Già in vista della casa il maestro si sentì prendere per mano da una bambina e pensò "È quasi buio, Stellina cerca protezione.."
Ma nell'altra mano la bambina stringeva risolutamente un bastone e fissandolo con occhi innocenti gli disse, con tono di rimprovero: "Maestro, ma ancora non abbiamo cacciato nulla!"

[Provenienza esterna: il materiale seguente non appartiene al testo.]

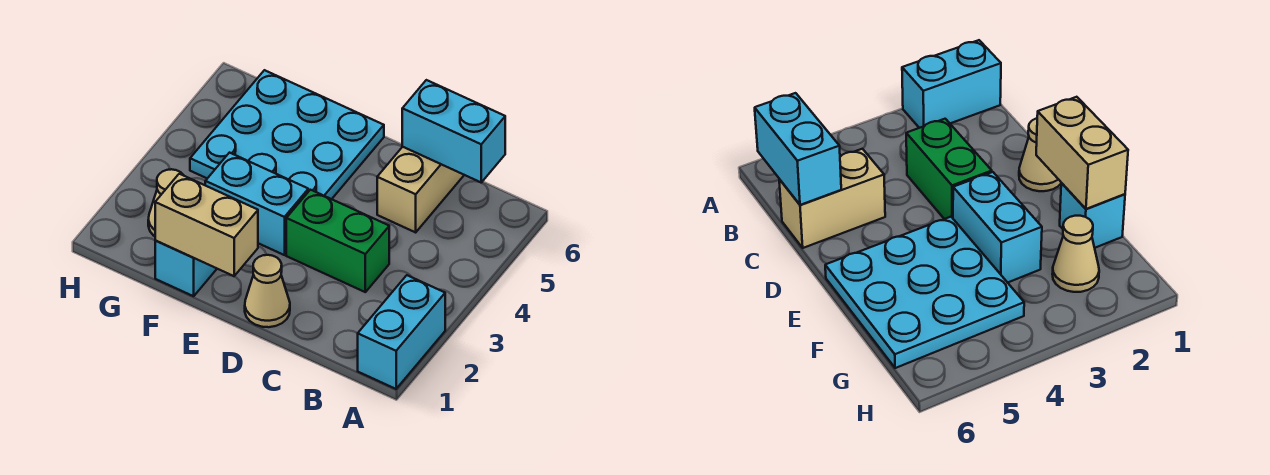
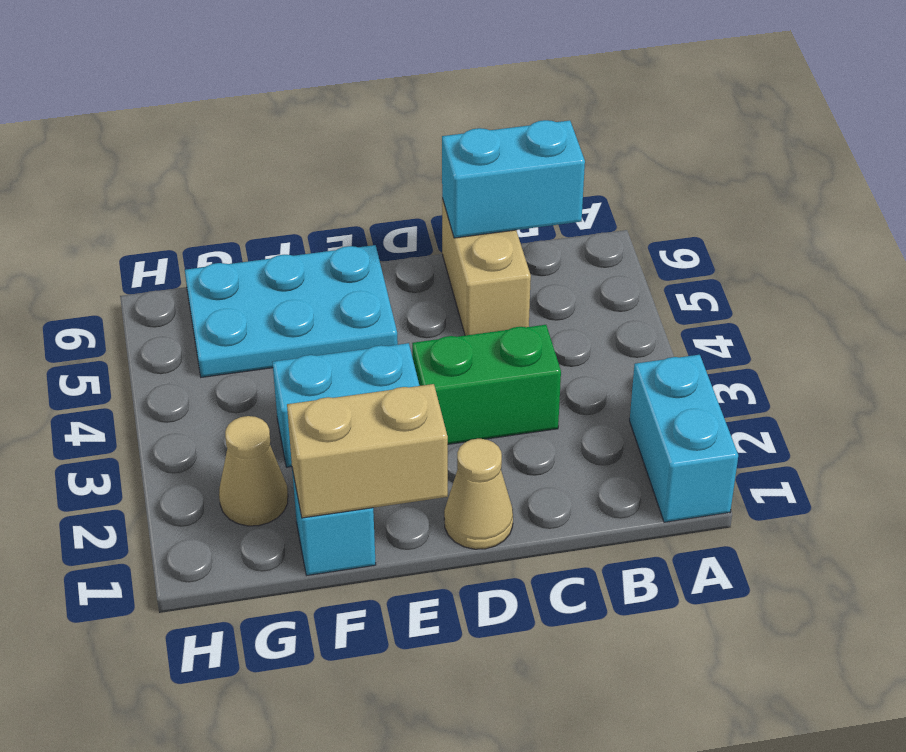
cyan plate E4:G6 level 1 -> cyan plate E5:G6 level 1

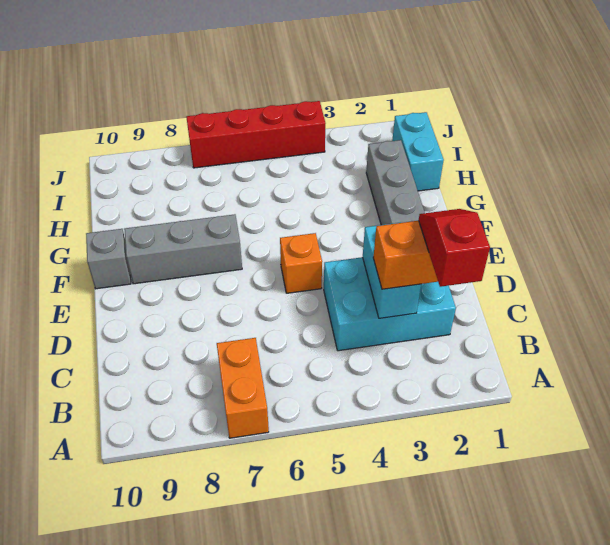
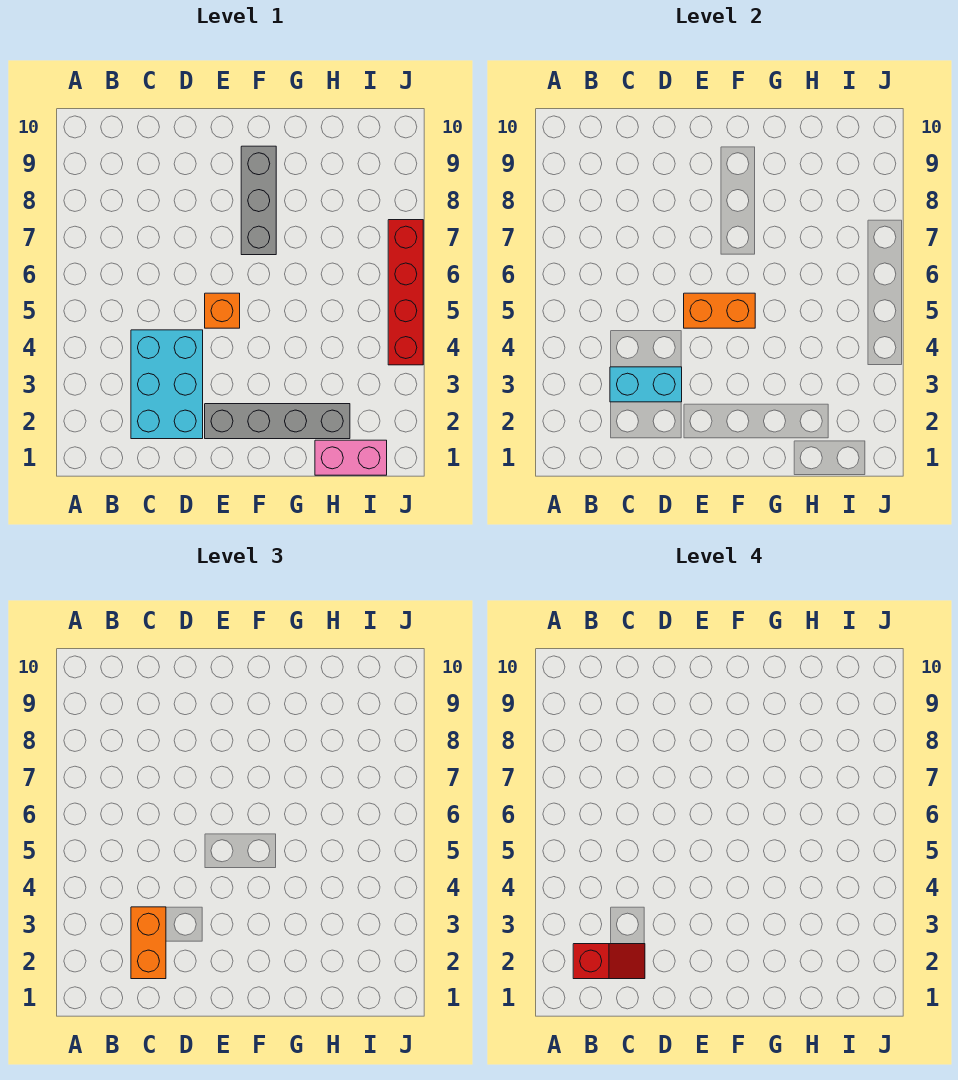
orange brick A7:B7 level 1 -> orange brick E5:F5 level 2
grey brick F10 level 1 -> none
cyan brick H1:I1 level 1 -> pink brick H1:I1 level 1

Poche parole che demoliscono in un attimo luoghi comuni e convinzioni radicate.
Prima di tutto, mai fidarsi delle bambine dolcissime, timide e con gli occhi da cerbiatta: di fronte alla prospettiva di restare senza cena sono disposte a rinunciare a qualsiasi proposito vegetariano, per diventare spietate cacciatrici (anche Diana era una tenera fanciulla).
E poi la ricorrente lamentela degli insegnanti: "I ragazzi sono distratti e superficiali, non stanno mai attenti, non ci ascoltano più..."
Invece i bambini ci ascoltano eccome! E stanno attentissimi alle nostre parole. Solo che ci ascoltano quando non ce lo aspettiamo, quando non vorremmo, magari quando non dovrebbero.  E poi interpretano quello che diciamo, lo travisano, gli inventano significati, a volte scoprendoci  a noi stessi, rivelandoci per qualcosa che non sapevamo di essere.
Non solo ci ascoltano, hanno così tanta fiducia in noi da prenderci alla lettera: Stella, una bambina spesso in disparte e chiusa nei suoi pensieri,  aveva ascoltato la mia insulsa battuta, che non era nemmeno rivolta a lei, ne aveva tratto logiche conclusioni, si era costruita aspettative e ora mi contestava la loro mancata realizzazione.
Quindi dovremmo stare più attenti a quello che diciamo (e facciamo) magari le nostre parole (e azioni) non riecheggeranno nei secoli (come quelle del "Gladiatore") ma una piccola eco, nelle menti e nelle vite dei nostri ragazzi, la lasceranno, in una misura che nessuno può prevedere a priori, e a partire dalle situazioni più inaspettate, perché, come diceva Gaber "la realtà è più avanti" e tentare di afferrarla nel momento che la viviamo è esercizio inutile, prima ancora che impossibile.
Infatti mi è capitato spesso, confrontando i miei ricordi con quelli dei miei ex alunni ormai adulti, di scoprire di non ricordare affatto le parole memorabili che loro mi riferiscono o che agli episodi ritenuti da loro significativi avevo dato al momento pochissima importanza e che quello che a loro è rimasto veramente della  scuola era avvenuto, quasi sempre, fuori dalla scuola.  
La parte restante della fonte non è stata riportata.